Aparentemente estamos mais conectados, contudo ao ser-nos repetido que tudo se mercantiliza descremos do valor da palavra e caímos no cinismo.

É sintomático que o actual guru de maior sucesso na Europa seja Braco, o Mudo. Braco o Contemplador, que cura as pessoas olhando-as por alguns minutos. Centenas afirmam que os seus padecimentos desapareceram por completo após terem fitado os seus olhos pacíficos. Parece que também funciona em animais, que provoca látegos de ternura nos frangos congelados e orgasmos nas ervilhas. O croata de 46 anos é popularíssimo na Europa e já é um fenómeno crescente nos EUA.

Ele não fala em público nem dá entrevistas; só se ouve a sua voz “amorosa” através de seu DVD. Consta que perderia os seus poderes especiais se falasse.

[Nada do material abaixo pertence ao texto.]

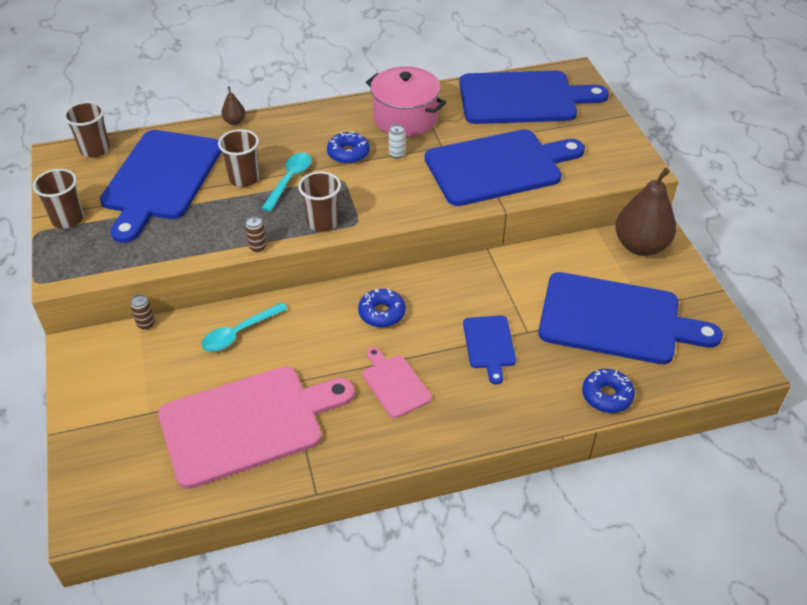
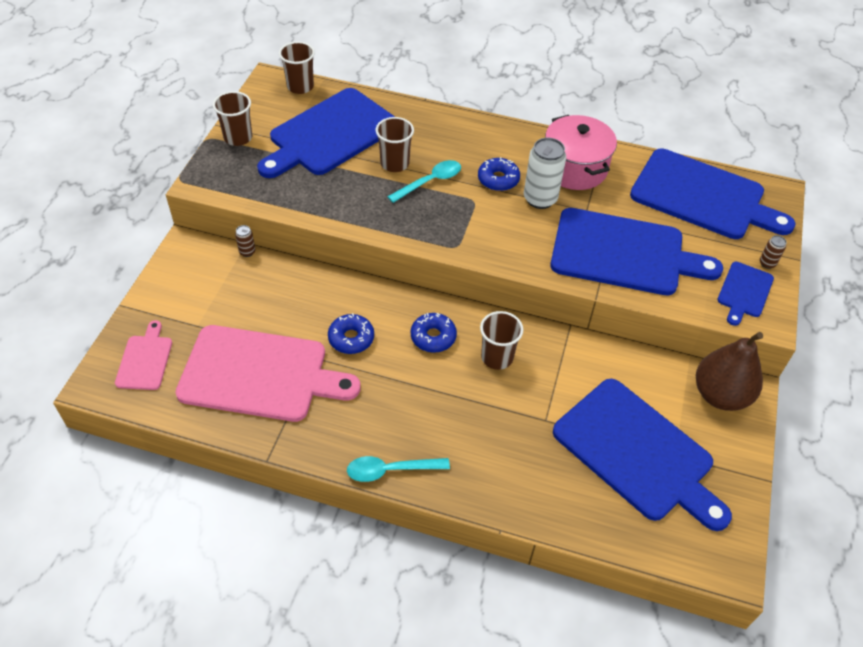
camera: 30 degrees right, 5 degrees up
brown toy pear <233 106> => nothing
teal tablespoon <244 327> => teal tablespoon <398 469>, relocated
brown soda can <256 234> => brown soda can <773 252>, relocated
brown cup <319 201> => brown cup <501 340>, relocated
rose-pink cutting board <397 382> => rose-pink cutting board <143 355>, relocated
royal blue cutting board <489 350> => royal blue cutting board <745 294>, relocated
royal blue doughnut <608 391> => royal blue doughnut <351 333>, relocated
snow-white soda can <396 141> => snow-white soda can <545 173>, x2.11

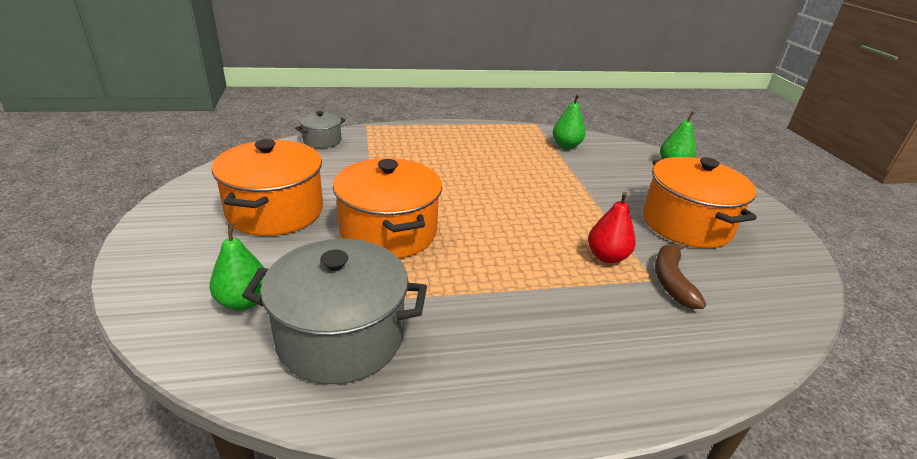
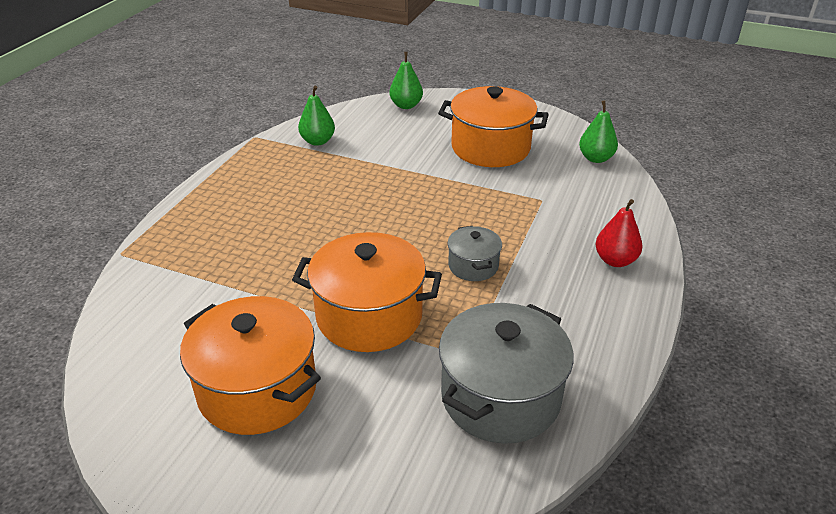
camera: 55 degrees left, 5 degrees up
brown banana fruit <680 275> => nothing
leaf-green toy pear <237 267> => leaf-green toy pear <598 132>, relocated
ash-grey stockpot <320 129> => ash-grey stockpot <475 253>, relocated
crimson toy pear <612 227> => crimson toy pear <619 233>, relocated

Um jornal americano chamou-lhe «o guru de uma nova era sem nada para dizer». Explicitamente, o seu silêncio é uma inscrição oracular onde cada um vê, encontra, o que julga precisar. Ressalta daí que já não se busca nem se acredita numa experiência partilhável pela mediação da palavra, que seja comum, pública: estar a sós com a mudez do olhar de guru basta.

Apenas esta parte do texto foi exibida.